Przez moment pomyślała nawet, że nie powinna tego robić – nie na wpół przytomna
i ogarnięta narastającym stopniowo, coraz trudniejszym do zniesienia
głosem. Rozsądek podpowiadał jedno, ale nie zamierzała go słuchać, w zamian
poddając się narastającym już od dłuższego czasu emocjom. Do głosu znów doszedł
gniew, ale ten wydawał się niczym w porównaniu do tego, co tak naprawdę
napędzało ją przez cały ten czas.
Strach.
Bała się i to
nie o siebie, ale o Ariela, nie wyobrażając sobie, że znów miałaby
pozwolić, by stała mu się krzywda. Nie liczyło się, do czego uciekł się, żeby
ją uratować albo czy faktycznie patrzenie na niego w takiej postaci było
dla niej trudne. Nie miało znaczenia nic poza tym, że pragnęła ocalić go w równym
stopniu, co i on ją.
Więc
uderzyła. Nie sądziła, że będzie do tego zdolna, ale kiedy wyciągnęła przed
siebie dłonie, moc po prostu zareagowała, momentalnie znajdując ujście. Fala
uderzeniowa błyskawicznie rozeszła się dookoła, uderzając we wszystko, co
znalazło się w jej zasięgu. Gniewne charkoty i odgłosy walki kolejny
raz przerwał huk – tym razem o wiele głośniejszy niż wcześniej, gdy dwa
walczące wilkołaki zostały dosłownie zmiecione w przeciwnych kierunkach.
Zaraz po tym
zapanowała martwa cisza, przerwana wyłącznie przez jej szloch. Skuliła się na
podłodze, drżąc i raz po raz szarpiąc za włosy, jakby w ten sposób miała
szansę pojąć, co zrobiła. Bała się rozejrzeć, choć zarazem czuła, że powinna sprawdzić,
co działo się wokół niej. Oddychała szybko i płytko, świadoma wyłącznie przenikliwego
chłodu, narastających zawrotów głowy i…
Poza tym wciąż
czuła krew. Spływała po jej skórze, wsiąkając w bieliznę i marynarkę,
którą okrył ją Rufus.

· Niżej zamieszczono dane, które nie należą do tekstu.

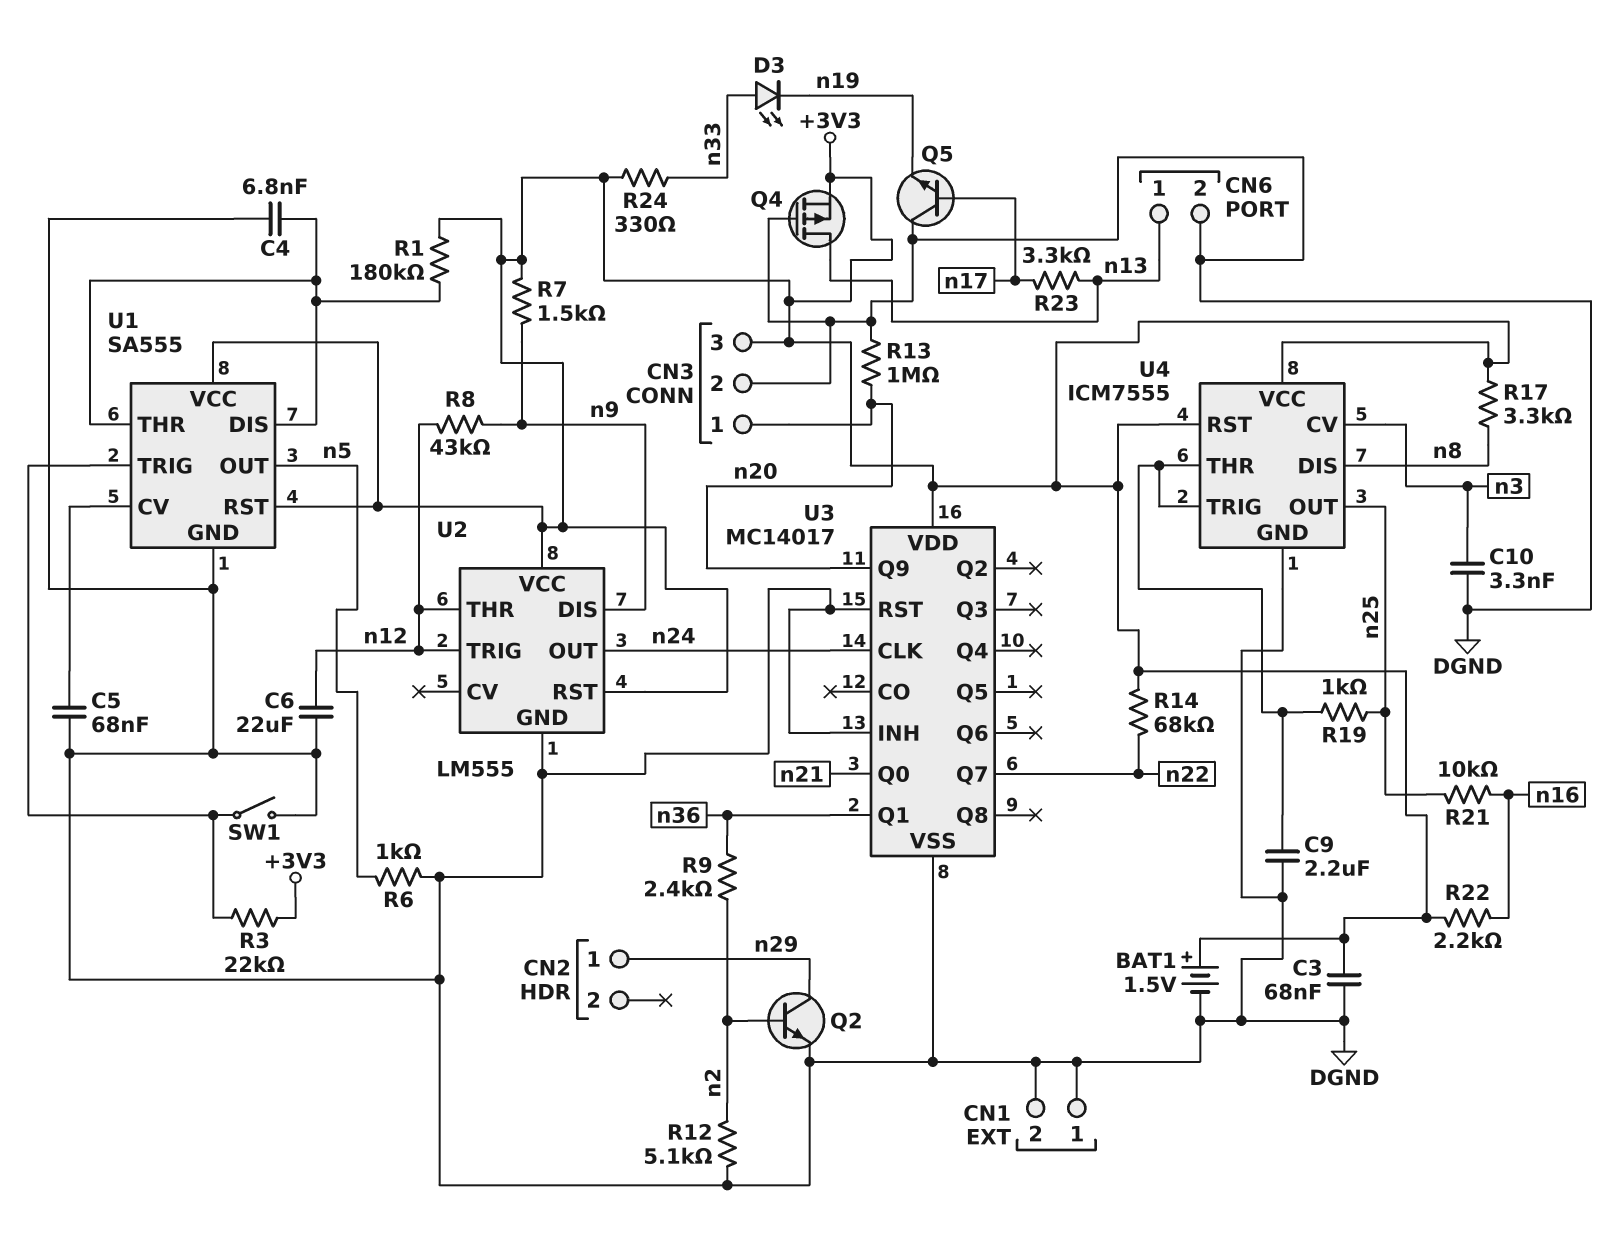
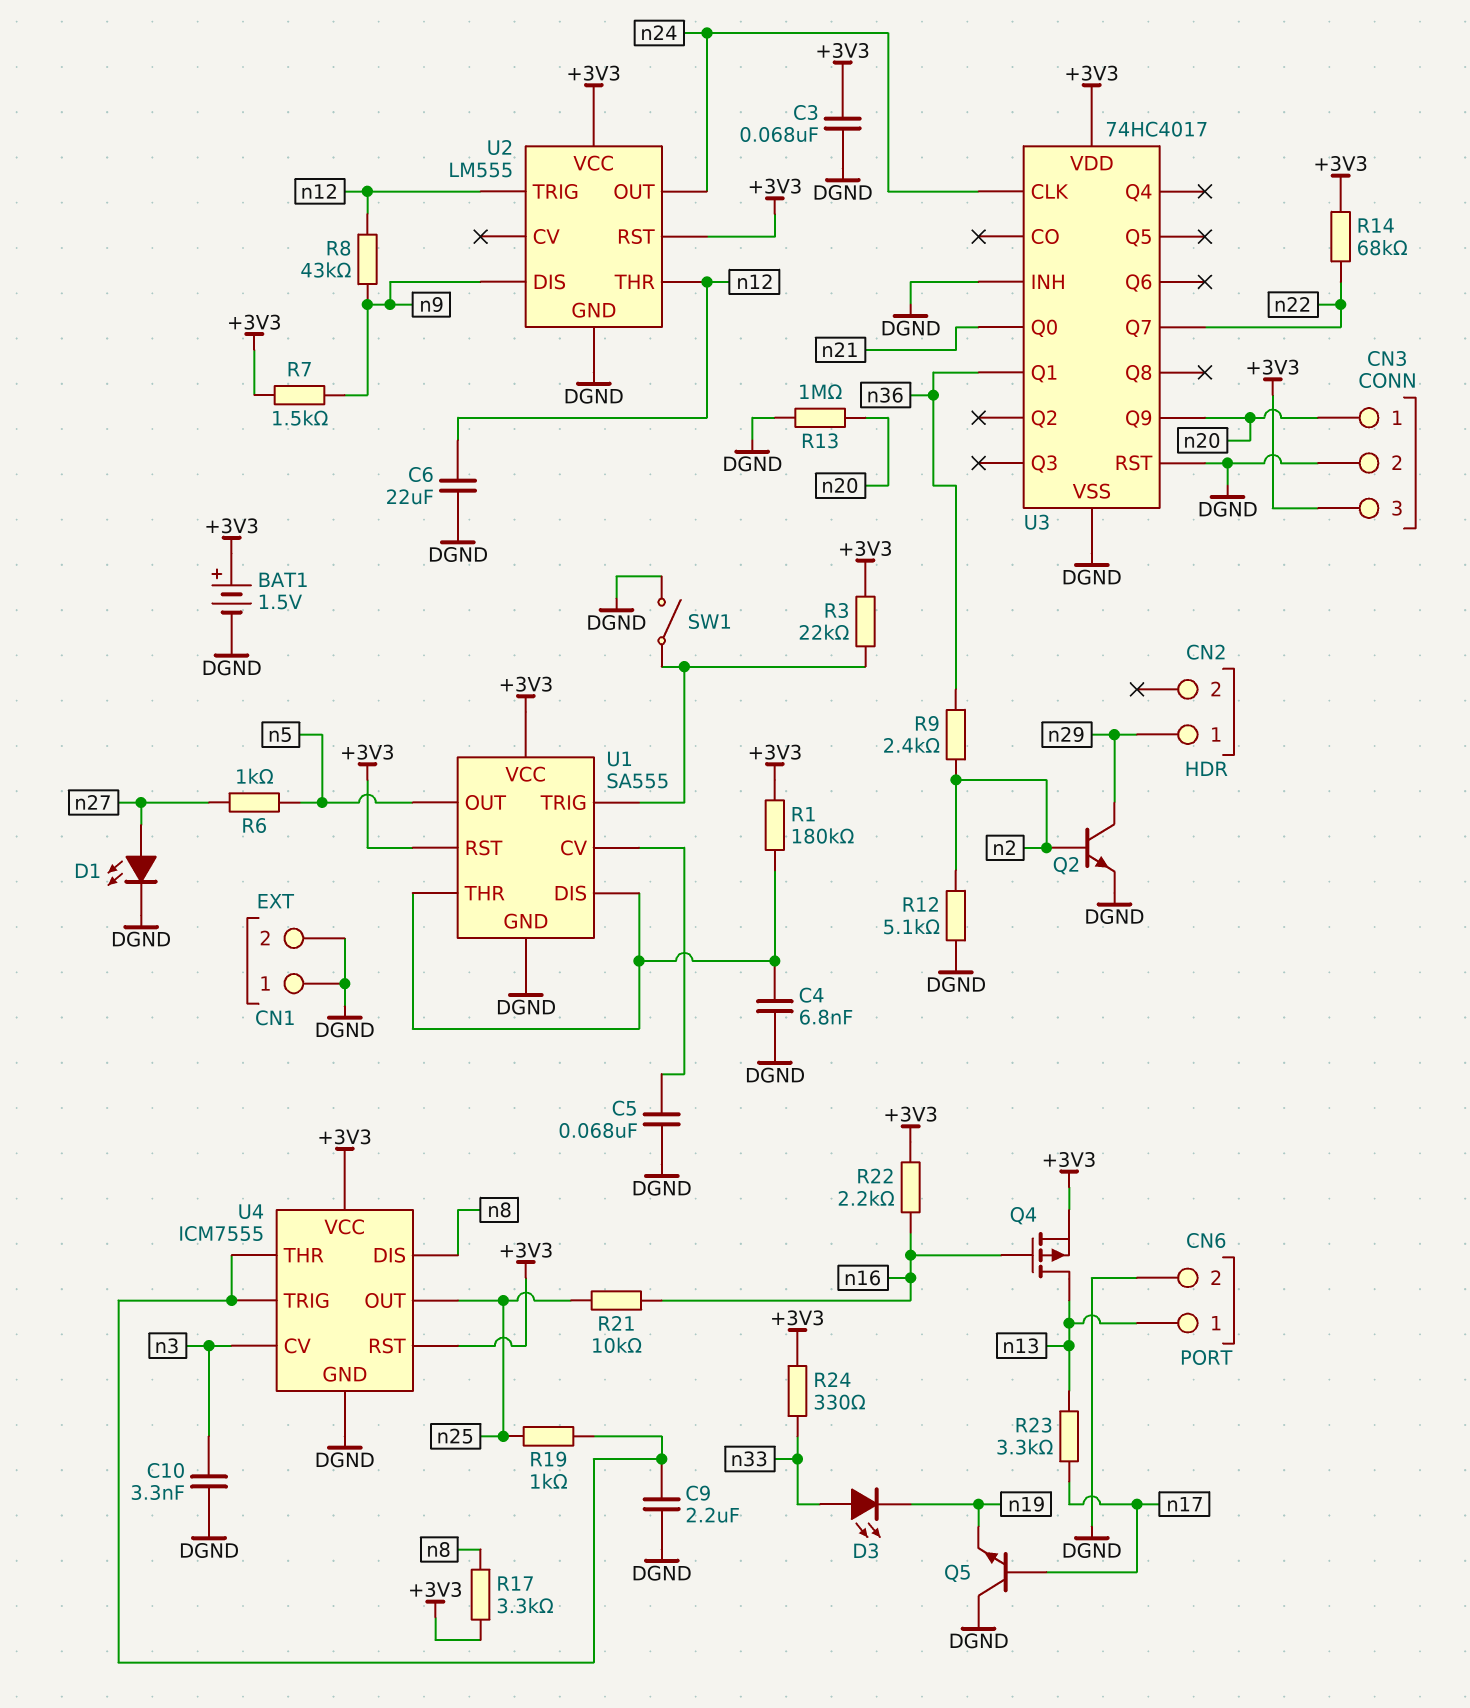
D1: none -> LED (A n27, K DGND)
Q4: PMOS (G DGND, D n13, S +3V3) -> PMOS (G n16, D n13, S +3V3)
R6: 1k (DGND, n5) -> 1k (n5, n27)
U3: MC14017 -> 74HC4017

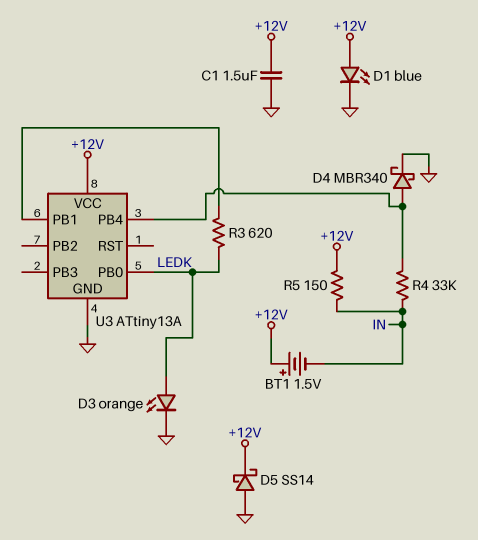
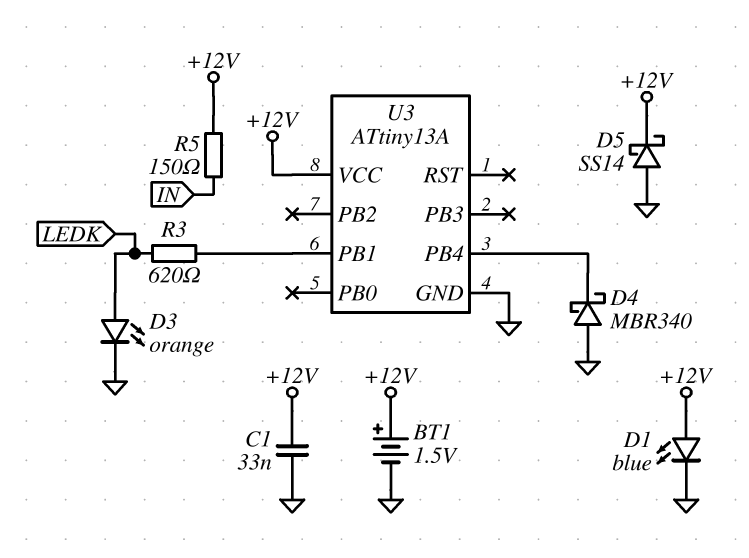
BT1: 1.5V (plus +12V, minus IN) -> 1.5V (plus +12V, minus GND)
C1: 1.5uF (+12V, GND) -> 33nF (+12V, GND)
D4: schottky MBR340 (A U3/PB4, K GND) -> schottky MBR340 (A GND, K U3/PB4)
R4: 33k (IN, U3/PB4) -> none
U3 pin PB0: LEDK -> none

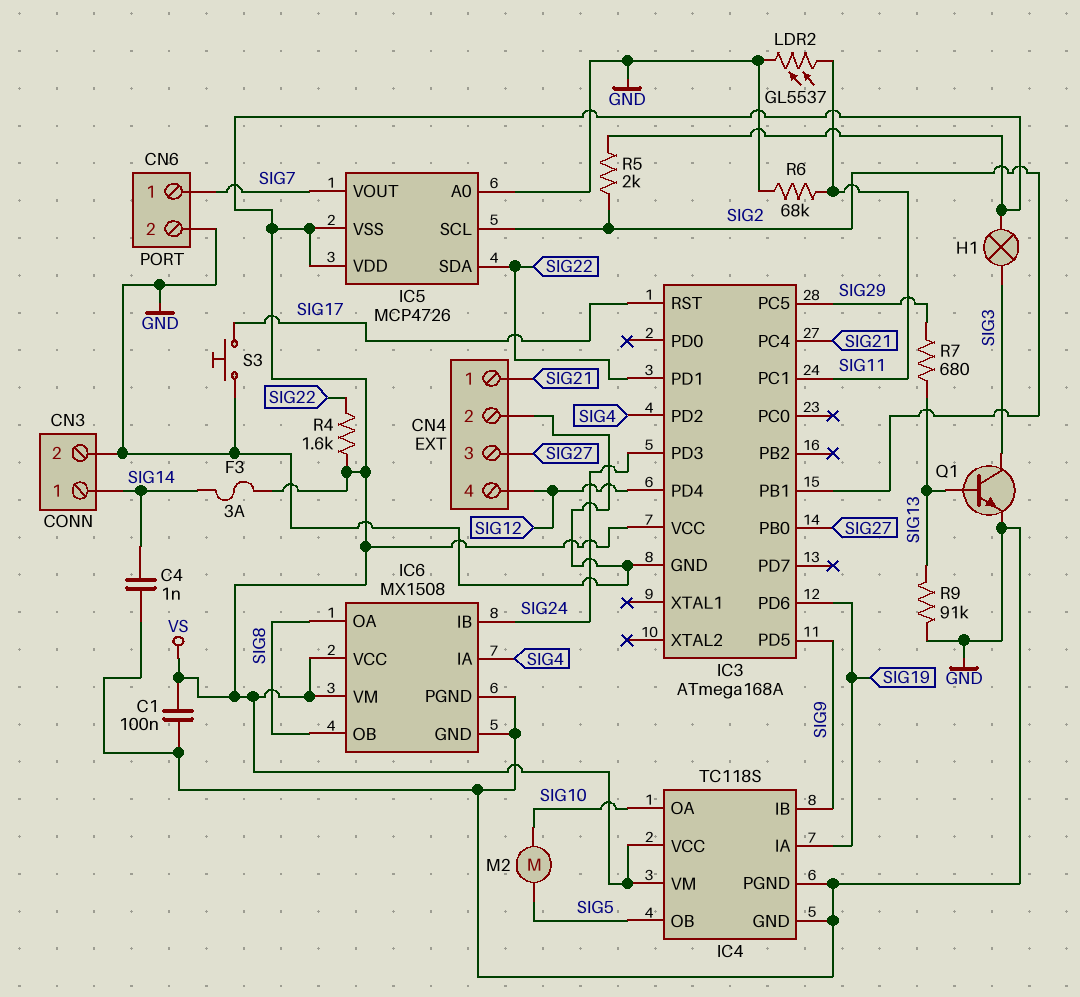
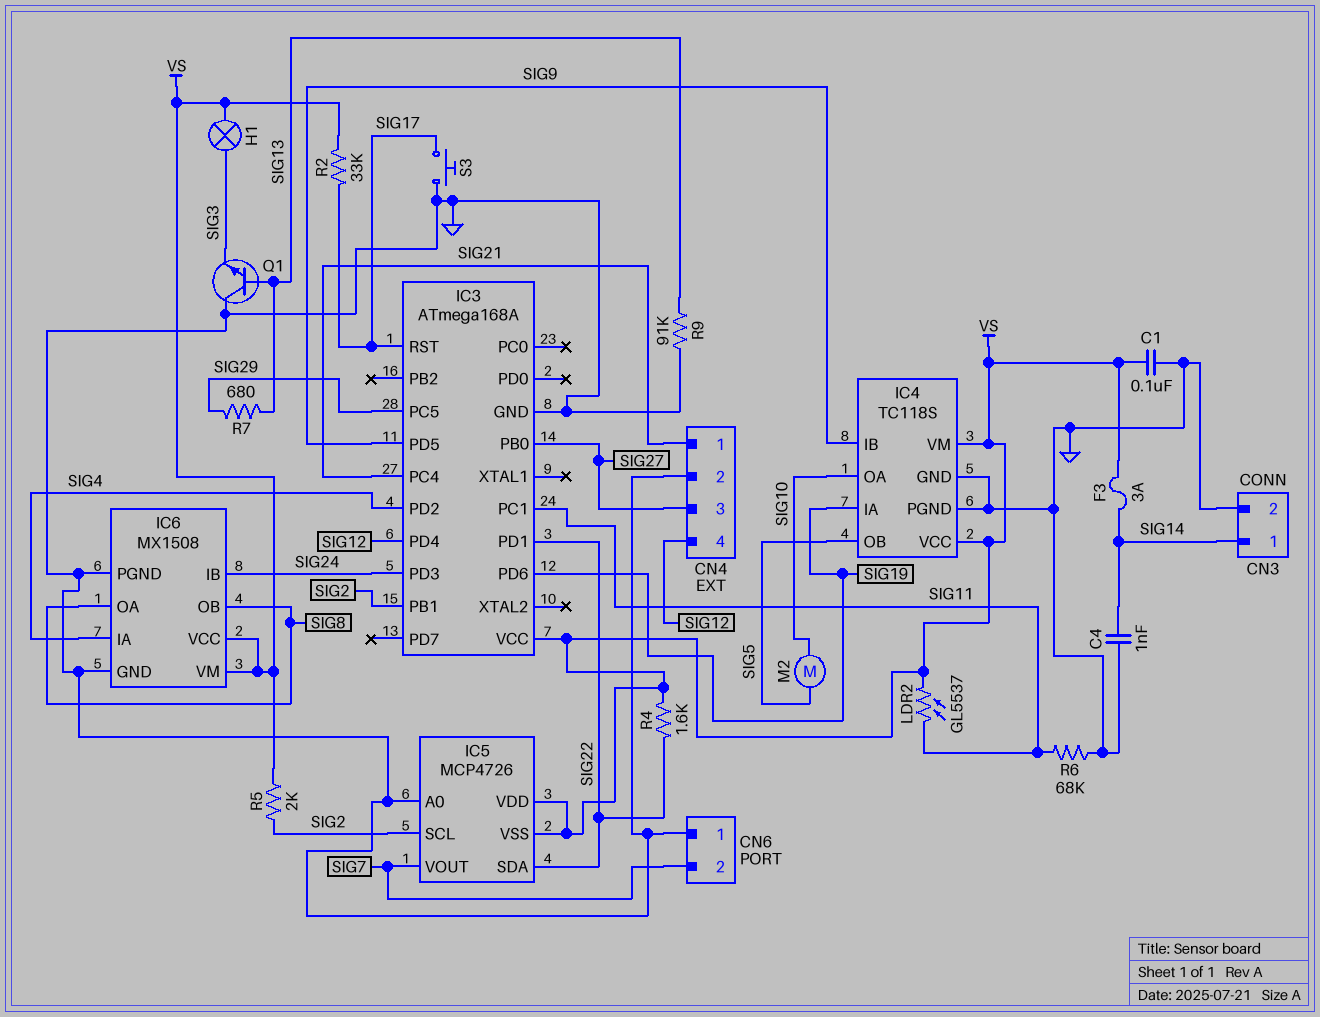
CN6 pin 1: SIG7 -> GND
CN6 pin 2: GND -> SIG7
LDR2: GL5537 (GND, SIG11) -> GL5537 (SIG11, VS)
Q1: NPN (B SIG13, C SIG3, E GND) -> NPN (B SIG13, C GND, E SIG3)
R2: none -> 33k (SIG17, VS)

Ból dawał się Alessi we znaki, to jednak wydawało się
niczym w porównaniu do strachu, który momentalnie chwycił ją za gardło.
Poruszając
się trochę jak w transie, uniosła głowę. Spróbowała się wyprostować, ale
ciało odmówiło jej posłuszeństwo, nagle cięższe i bardziej bezwładne niż
do tej pory. Obraz raz po raz rozmazywał jej się przed oczami, ale nawet pomimo
tego zauważyła zmierzającą ku niej postać. Charon,
pomyślała w panice, z łatwością mogąc sobie wyobrazić, że jednak
wyszedł z potyczki cało i szedł po nią, zamierzając ją ukarać. Tym razem
jak nic miał ją zabić, ot tak dla zasady, zwłaszcza że nie miała mu do
zaoferowania niczego, co uznałby za choć trochę atrakcyjne. Jakby tego było mało,
zdecydowanie był kimś, kto byłby w stanie pozbawić ją życia na oczach
wszystkich, zwłaszcza Ariela, ale…
Tyle że
kolejne sekundy mijały, a ona wcale nie czuła się jak ktoś, kto za moment
zginie. Wciąż oszołomiona, spojrzała wprost w oczy stojącej nad nią
istoty, w końcu będąc w stanie ją rozpoznać.
Nic nie
byłoby w stanie sprawić, by zapomniała akurat o tych oczach.
–
Przyszedłeś po mnie – wyszeptała, choć z równym powodzeniem mogłaby po
prostu poruszyć wargami.
W następnej
sekundzie wszystko zniknęło, gdy w końcu otoczyła ją jakże upragniona ciemność.